The ratio of spend to local suppliers over the spend to all suppliers, as a percentage. Costs of local procurement are a general indicator of the extent of an entity’s linkages with the local economy (UNCTAD Guidance, 2019). By local suppliers we mean suppliers who have a registered legal entity within the Republic of Serbia, for the purposes of collaboration with TITAN Cementara Kosjerić, and in Montenegro, if they have a business relationship with TCK Montenegro. TCK discloses the respective figure in Table 4 of the ESG Performance Statements.
Total amount of charitable/voluntary donations and investments of funds (both capital expenditures and operating costs) in the broader community where target beneficiaries are external to the enterprise incurred in the reporting period (UNCTAD Guidance, 2019). TCK discloses this amount as “Donations”, as equivalent to “charitable/voluntary donations and investments of funds”, and in detail in Table 3 based on the verified and published Financial Statements for the same reporting period.
Capital expenditures, commonly known as CapEx, are funds used by a company to acquire, upgrade, and maintain physical assets such as property, buildings, an industrial plant, technology, or equipment.
Profit before tax, financial income and depreciation and amortization.

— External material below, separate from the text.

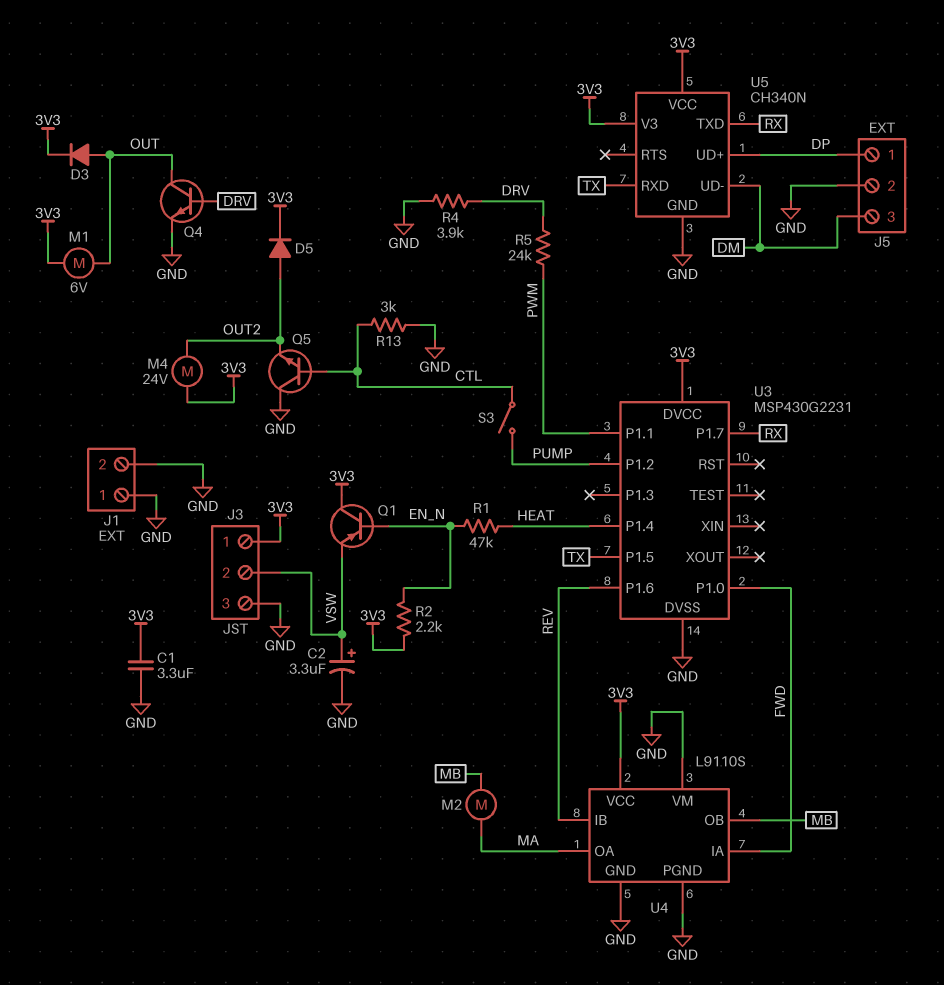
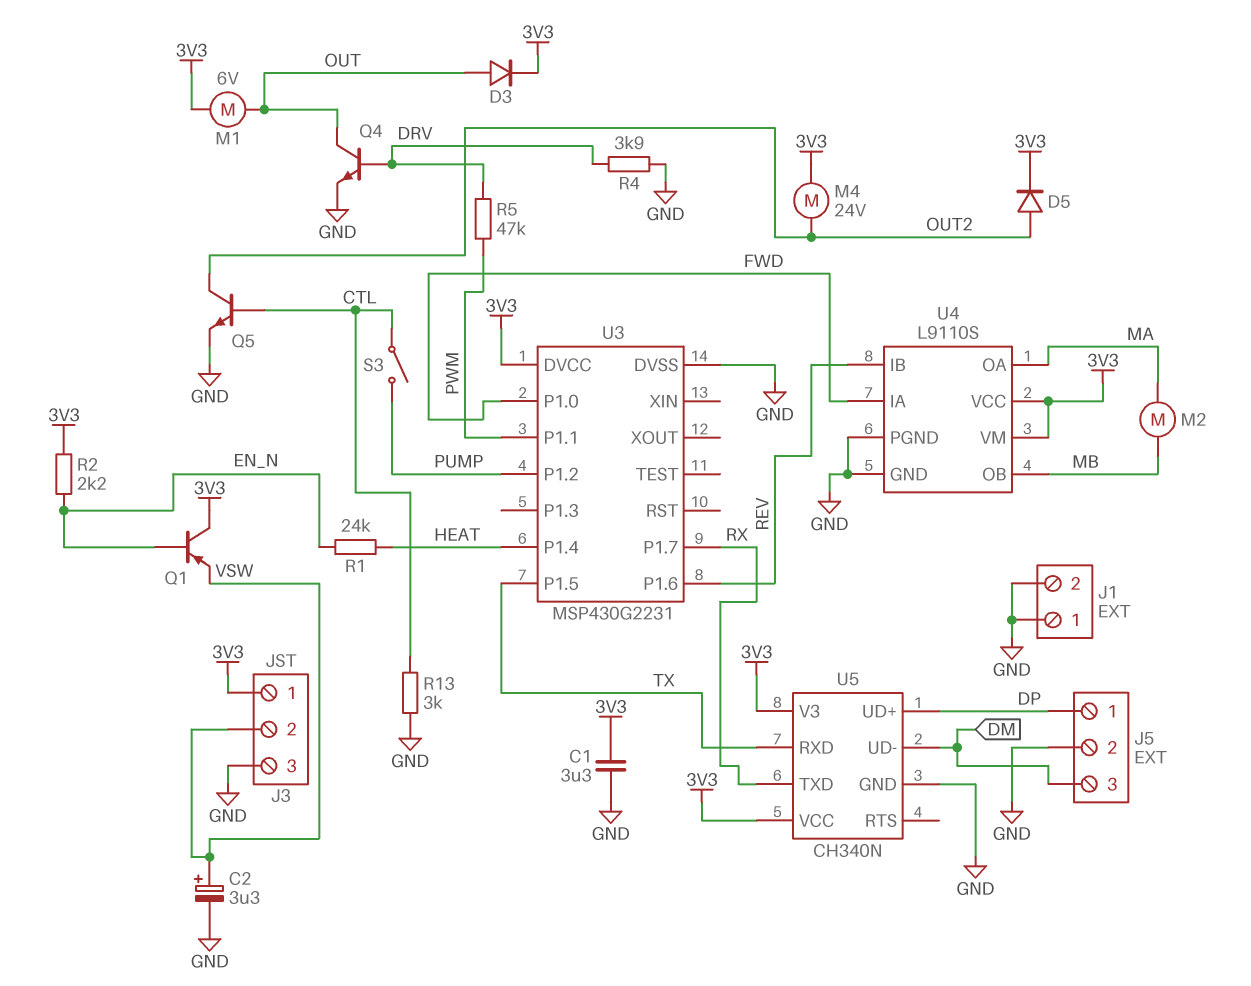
Q5: NPN (B CTL, C GND, E OUT2) -> NPN (B CTL, C OUT2, E GND)
R1: 47k (EN_N, HEAT) -> 24k (EN_N, HEAT)
R5: 24k (DRV, PWM) -> 47k (DRV, PWM)
U4 pin VM: GND -> 3V3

EBITDA corresponds to operating profit plus depreciation, amortization, bank charges, impairment of tangible and intangible assets, other income and positive effects of changes in accounting policies and correction of errors from previous years and minus other expenses and negative effects of changes in accounting policies and correction of errors from previous years.
Net Profit is defined as profit after tax attributable to equity holders of the parent.
The Sustainable Development Goals are a collection of 17 global goals designed to be a “blueprint to achieve a better and more sustainable future for all”. The SDGs, set in 2015 by the United Nations General Assembly are intended to be achieved by the year 2030. The SDGs are part of UN Resolution 70/1, the 2030 Agenda.
The United Nations Conference on Trade and Development is a United Nations body responsible for dealing with economic and sustainable development issues with a focus on trade, finance, investment and technology. In particular, they support developing countries to participate equitably in the global economy.
The United Nations Global Compact is a voluntary initiative based on CEO commitments to implement universal sustainability principles (“Ten Principles”) and to take steps to support UN goals. The “Ten Principles” are derived from the Universal Declaration of Human Rights, the International Labor Organization and the United Nations Convention Against Corruption.
The leading European business network for corporate sustainability and responsibility. This association supports businesses and industry sectors in their transformation and collaboration towards practical solutions and sustainable growth. The ambition is systematic change: in line with the SDGs, the organization seeks to co-build with European leaders and stakeholders an overarching strategy for a Sustainable Europe 2030.
The International Integrated Reporting Council is a global coalition of regulators, investors, companies, accounting bodies, and representatives of academia and the non-government sector. The coalition promotes communication about value creation as the next step in the evolution of corporate reporting.